New evidence shows that dynamic contrast-enhanced MRI and conventional x-ray mammography play complementary roles in screening women who are genetically susceptible to breast cancer.
New evidence shows that dynamic contrast-enhanced MRI and conventional x-ray mammography play complementary roles in screening women who are genetically susceptible to breast cancer.
Results from an initial screening and at least one year of follow-up tests on 649 genetically at-risk women indicate that MRI is more sensitive than x-ray mammography, particularly with BRCA1 mutation carriers. MRI is less sensitive, however, for women with a BRCA2 mutation or family history of breast or ovarian cancer. Performing mammography with MRI improves cancer detection.

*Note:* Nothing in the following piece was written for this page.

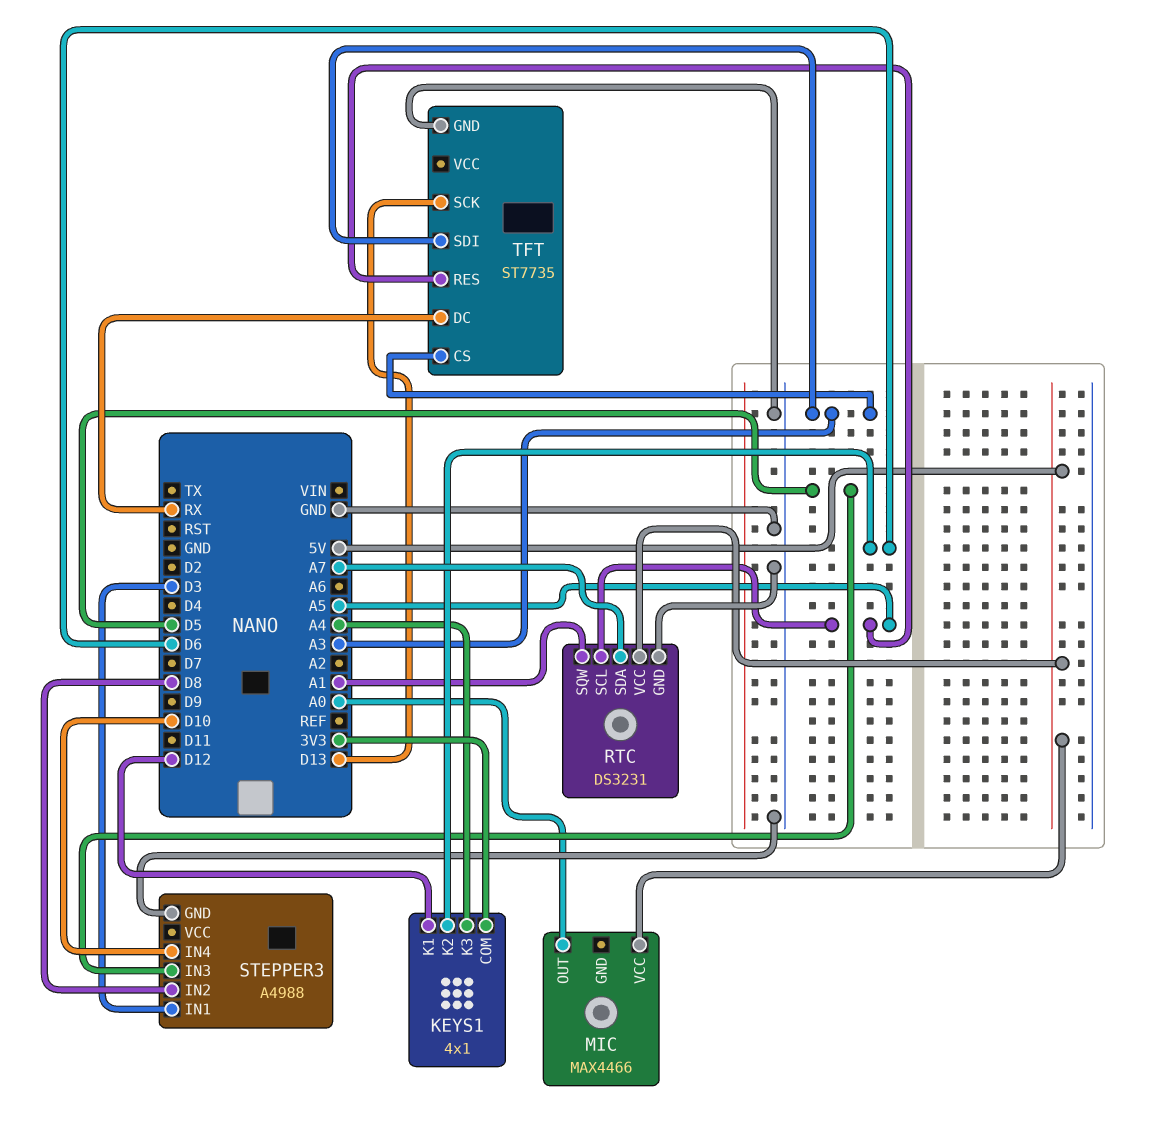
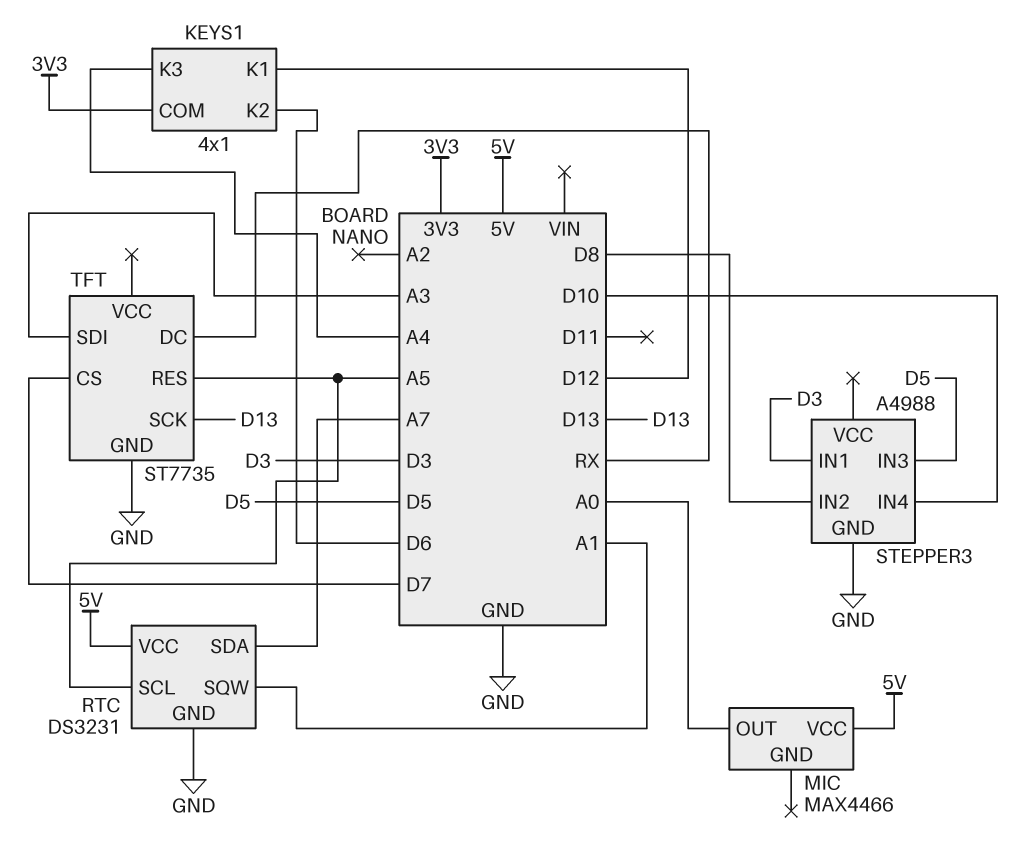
TFT pin CS: A3 -> D7

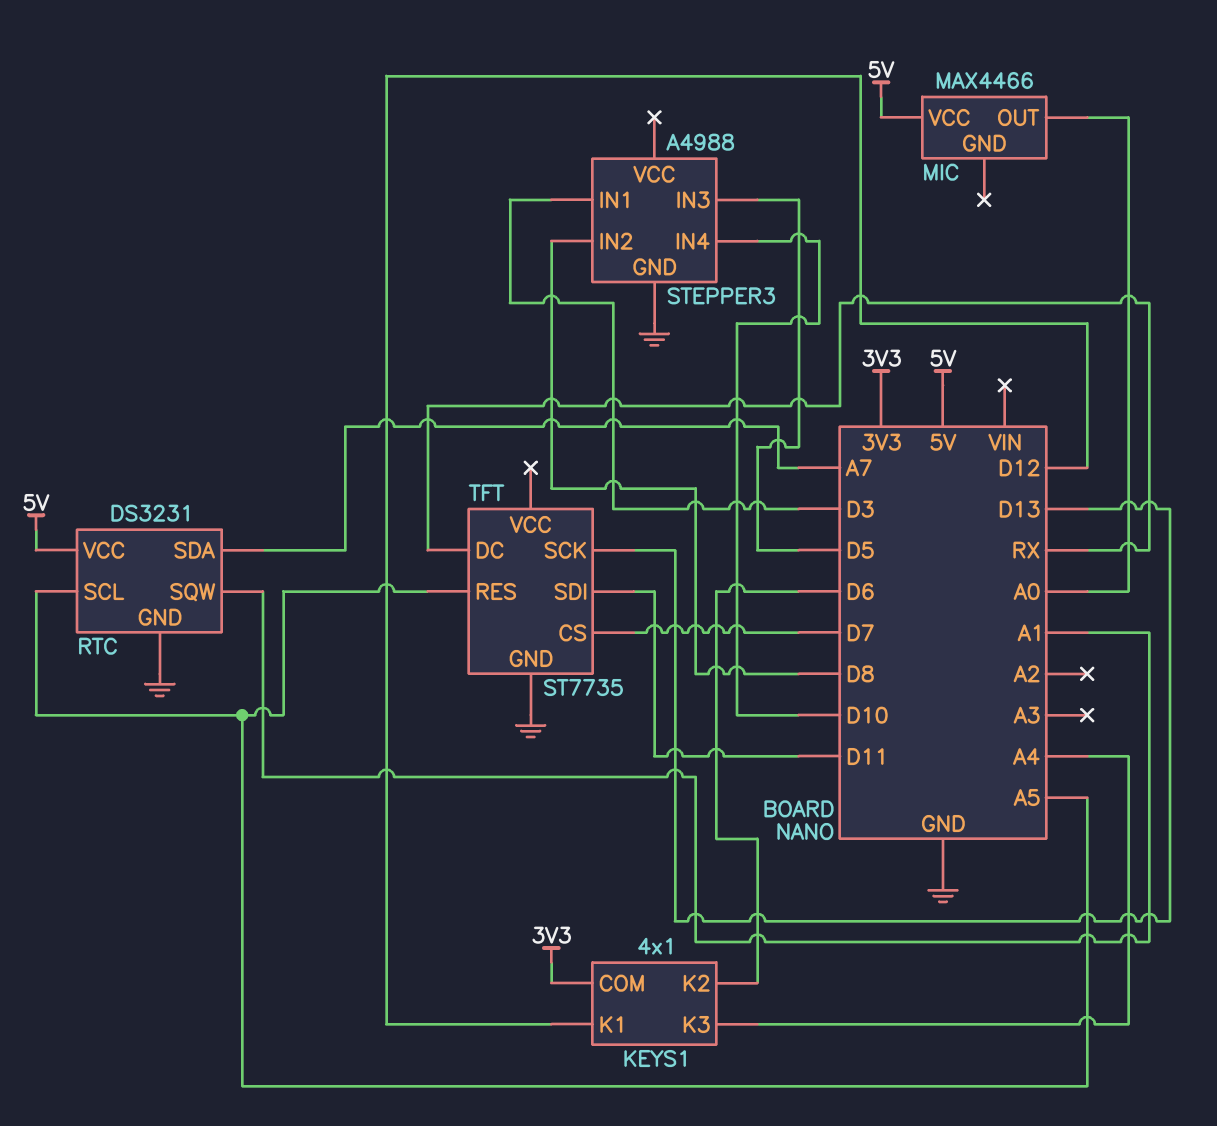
TFT pin SDI: A3 -> D11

Dr. Martin Leach, a professor of physics as applied to medicine at Royal Marsden Hospital in Sutton, U.K., announced the most recent findings from the multicenter Magnetic Resonance Imaging for Breast Screening (MARIBS) Trial at the International Society for Magnetic Resonance in Medicine meeting in Seattle on Tuesday.
The genetic propensity of some women to develop breast cancer may outweigh the otherwise high cost of MRI breast screening. Two percent of breast cancers are related to BRCA1 and BRCA2 mutations, and between 45% and 55% of the affected women develop cancer by age 70. Their annual risk of breast cancer development between ages 35 and 50 is at least 20 times higher than that of the general female population in that age group, Leach said.
The MARIBS protocol involved annual MRI and mammography and blinded double readings, with at least one additional annual screening when positive findings were not found. The women's genetic status was established before testing and confirmed following positive findings. Testing was performed at 22 sites in the U.K.
Thirteen breast cancers were diagnosed among women with a BRCA1 mutation, 12 were found among women with the BRCA2 gene, and 10 were identified in subjects who tested negative for both mutations but had a family history of breast and ovarian cancer.
For BRCA1 subjects, dynamic CE-MRI was 92% sensitive to the presence of breast cancer compared with 23% for x-ray mammography. The combined tests were 92% sensitive, indicating that x-ray mammography added nothing to the sensitivity of the screening exam.
MRI screening was less potent for BRCA2 carriers at 58% sensitivity, while x-ray mammography had a sensitivity of 50%. Dynamic CE-MRI and conventional mammography combined, however, were 92% sensitive to breast cancer.
For women with a family history of breast cancer, the sensitivity rates for dynamic CE-MRI and x-ray mammography were 80% and 50%, respectively. Performed together, they were 100% sensitive to disease.
"These results indicate that we are detecting different types of breast cancers with the two techniques," Leach said.
BRCA1 and BRCA2 carriers mainly developed high-grade cancers, while the family history subjects had a more varied distribution of cancer grades. More ductal carcinoma in situ was seen among BRCA2 subjects than with the BRCA1 group. The BRCA1 group tended to be lymph node-negative and receptor-negative for estrogen and progesterone. Cancers arising among BRCA2 carriers, however, tended toward more lymph node involvement and were more often positive for estrogen and progesterone receptors. In the family history group, proportionally fewer positive nodes and more uniform distribution of receptor status were observed.
The MARIBS study concurs with three large clinical trials that have recently established that MRI is 70% to 77% sensitive to breast cancer for at-risk women, much higher than the 40% sensitivity range of conventional mammography.
"If we can build on this information in consultation with other study investigators, we will get clearer guidelines as to the relative importance of difference screening techniques in these different groups," Leach said.